Generally speaking, agricultural taxation is used as an instrument for resource mobilization and social equity. An irrational tax policy can, however, cripple production incentives and agricultural growth. In Viet Nam, agricultural taxes include land-use tax, land transfer tax and taxes on agricultural exports and imports. As well as these, there are cooperative fees, irrigation charges, turnover tax on agribusiness, etc.

The land-use tax rate is fixed at 7 percent of the average value of output from land obtained during the previous three years. The tax rates vary from 50 kg per hectare to 550 kg per hectare, with rates of up to 650 kg per hectare for various categories of perennial cropland. Once defined, the land categories remain unchanged for ten years.
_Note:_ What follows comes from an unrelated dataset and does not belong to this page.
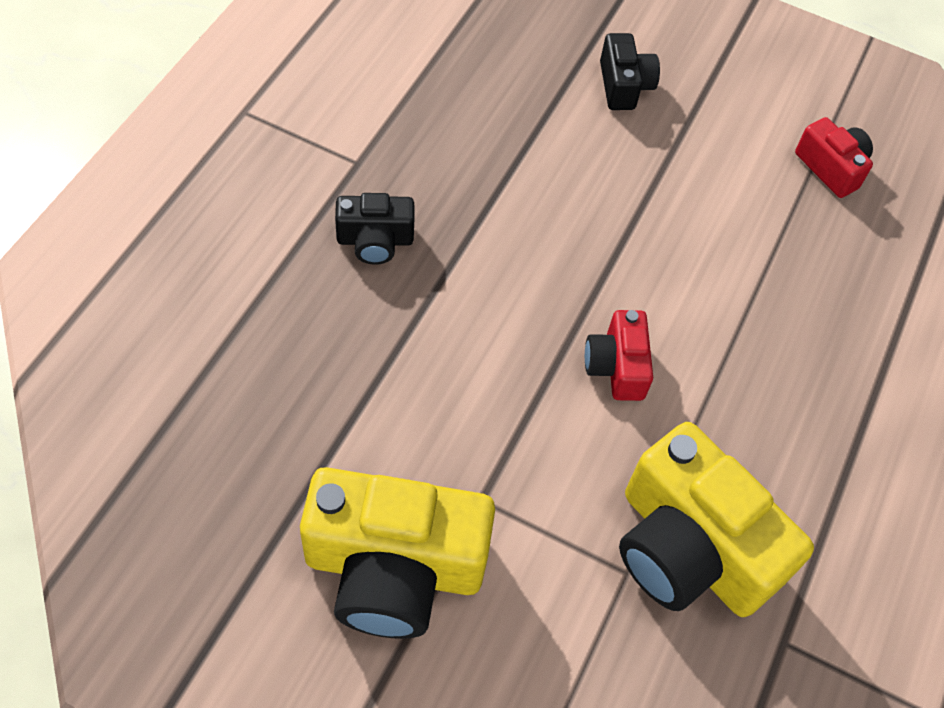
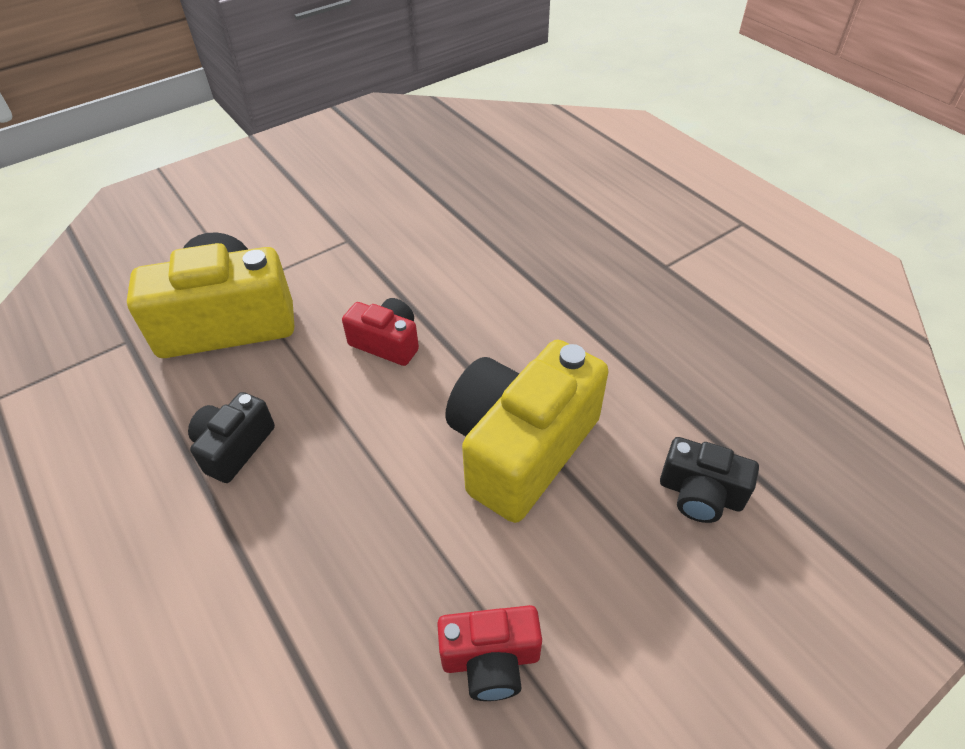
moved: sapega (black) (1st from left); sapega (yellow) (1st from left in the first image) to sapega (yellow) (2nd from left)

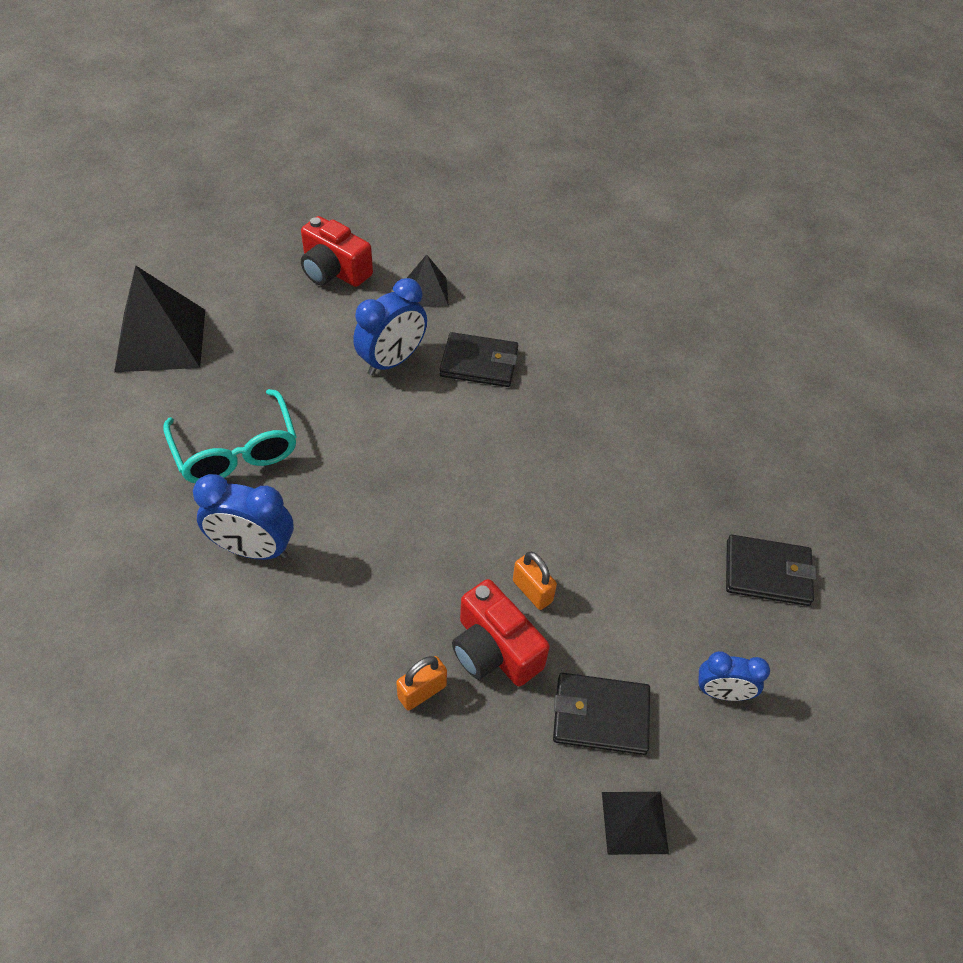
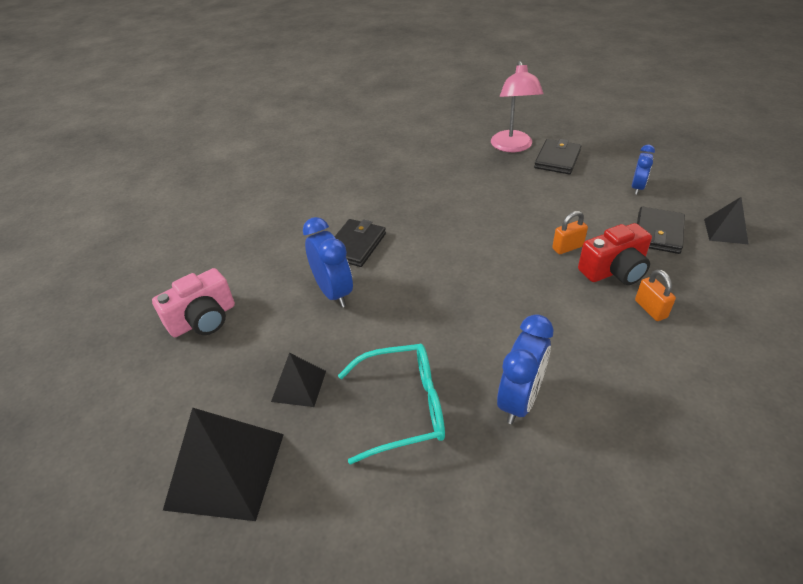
added: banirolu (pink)
moved:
Several categories of land are either totally or partially exempted from the payment of land-use taxes. The rates of land transfer tax vary from 10 to 40 percent of the value of the land, depending on the purpose for which the land transfer takes place. The irrigation fee ranges from 300 kg of paddy per hectare for two crops for pump-irrigated areas to 250 kg per hectare for two crops for gravity-irrigated areas. The cooperative fee varies from 5 to 7 percent of output. The government also imposes export tax, ranging from 1 percent on the export value of rice, maize, crabs and fish (other than shrimp, prawn and culture fish, for which it is 2 to 3 percent) to 4 percent on bovine hides and skins. The turnover tax ad valorem, ranges from 1 percent in the case of food, insecticides and seed to 6 percent on noodle production and industrially processed food products.

It is generally felt that the turnover tax is slightly too high. The export tax is considered to be reasonable and does not seem to affect either agricultural exports or agricultural production adversely. However, the long list of exempted categories of land for the purpose of land-use tax and land transfer tax need rethinking, in order to generate resources and to avoid a rent-seeking attitude among the tax enforcement authorities. The land categories should not be rigidly fixed for ten years for the purpose of taxation, as land development through public investment should be a continuous process.